Second Cause of Action – Quasi Contract

 

“ ‘Quasi-contract’ is simply another way of describing the basis for the equitable remedy of restitution when an unjust enrichment has occurred. Often called quantum meruit, it applies ‘[w]here one obtains a benefit which he may not justly retain…. The quasi-contract, or contract ‘implied in law,’ is an obligation created by the law without regard to the intention of the parties, and is designed to restore the aggrieved party to his former position by return of the thing or its equivalent in money.” (McBride v. Boughton (2004) 123 Cal.App.4th 379, 388, n. 6.)

 

“The elements of an unjust enrichment claim are the ‘receipt of a benefit and [the] unjust retention of the benefit at the expense of another.’ [Citation.]” (Peterson v. Cellco Partnership (2008) 164 Cal.App.4th 1583, 1593.) Unjust enrichment is not a cause of action, but a court may construe a cause of action for unjust enrichment as a cause of action for quasi-contract seeking restitution. (Rutherford Holdings, LLC v. Plaza Del Rey (2014) 223 Cal.App.4th 221, 231.)

 

The FAC alleges that Defendant received the benefit of Plaintiff’s assignor’s services. Further, the FAC pleads that Defendant unjustly retained those benefits at Plaintiff’s/Plaintiff’s assignor’s expense. (FAC ¶¶ 16-18.)

 

Plaintiff adequately pleads sufficient facts to maintain a claim for quasi-contract. The demurrer to the second cause of action is OVERRULED.

 

Fourth Cause of Action – Foreclosure of Mechanic’s Lien

A mechanic’s lien is a claim against the real property upon which the claimant has bestowed labor or furnished materials. (Kim v. JF Enterprises (1996) 42 Cal.App.4th 849, 854). The required contents of a mechanic’s lien are set for in Cal. Civ. Code §8416.

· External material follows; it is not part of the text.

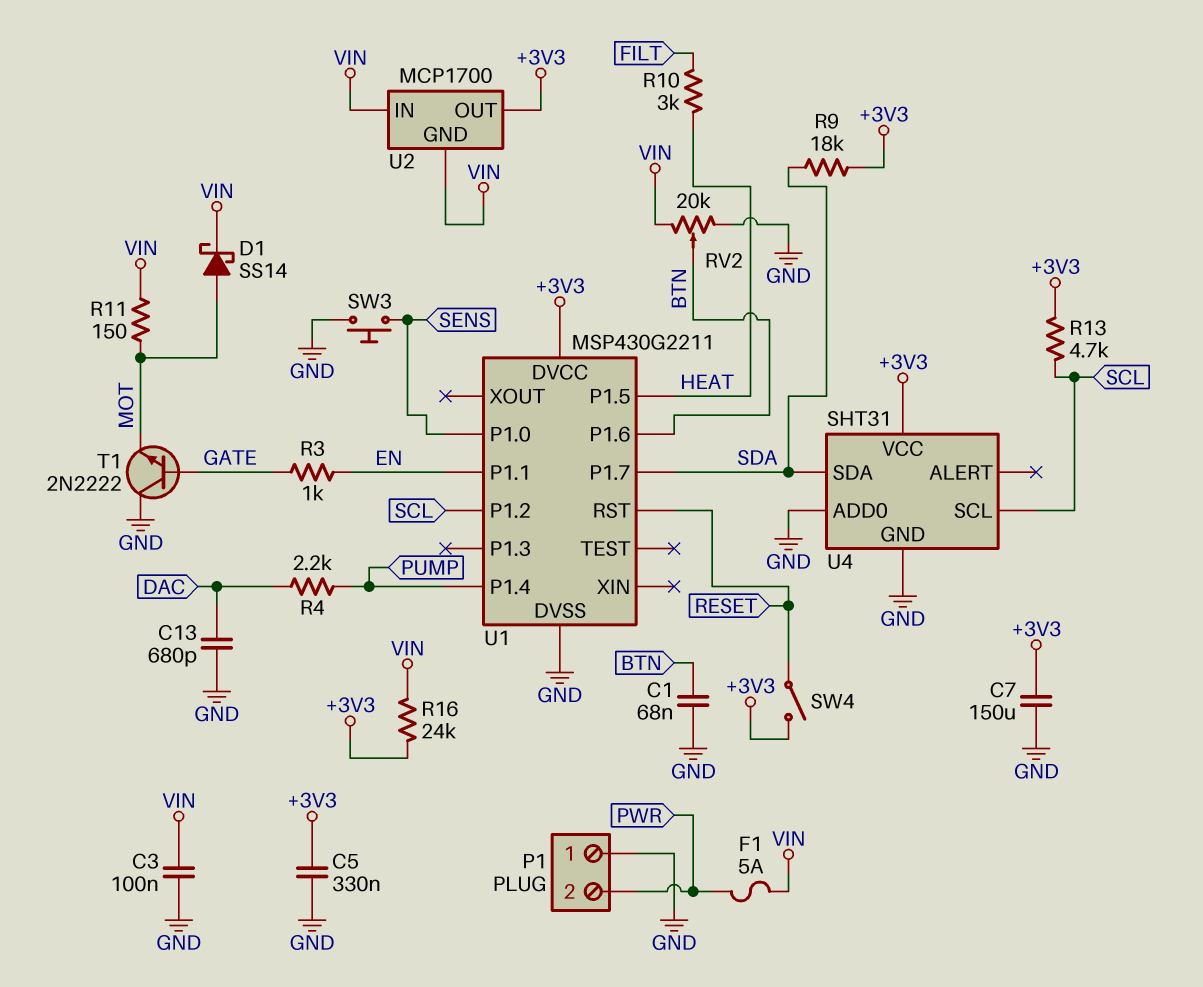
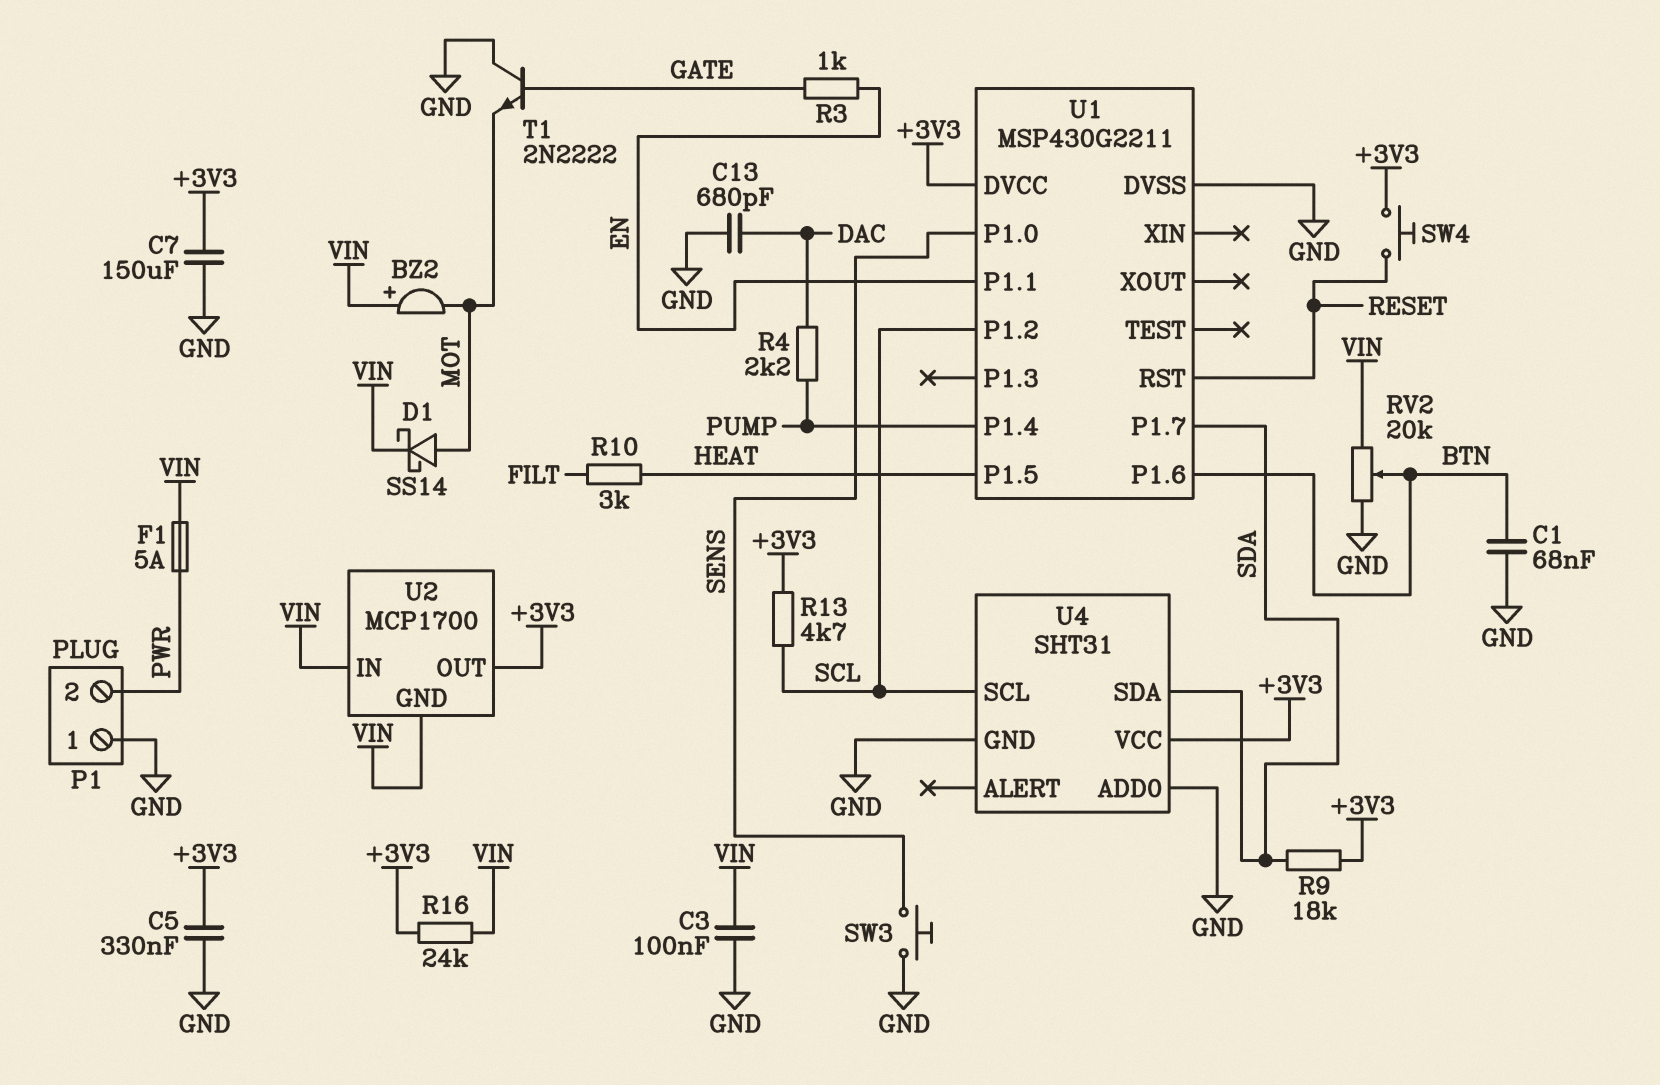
BZ2: none -> buzzer (plus VIN, minus MOT)
R11: 150 (MOT, VIN) -> none
SW4: switch (+3V3, RESET) -> button (+3V3, RESET)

Plaintiff alleges that “[o]n 02/27/24, and after the Plaintiff’s assignor had completed its work on the Subject Property and within 90 days before the completion of the work of improvement to the Subject Property, Plaintiff’s assignor duly recorded, at a fee of $106.00, a Mechanic’s Lien describing the project and the labor, services, equipment, and materials to be furnished on the project….” (FAC ¶30.)

The demurrer to the fourth cause of action is OVERRULED. Defendant’s arguments involve factual determinations inappropriately decided at this stage in the litigation.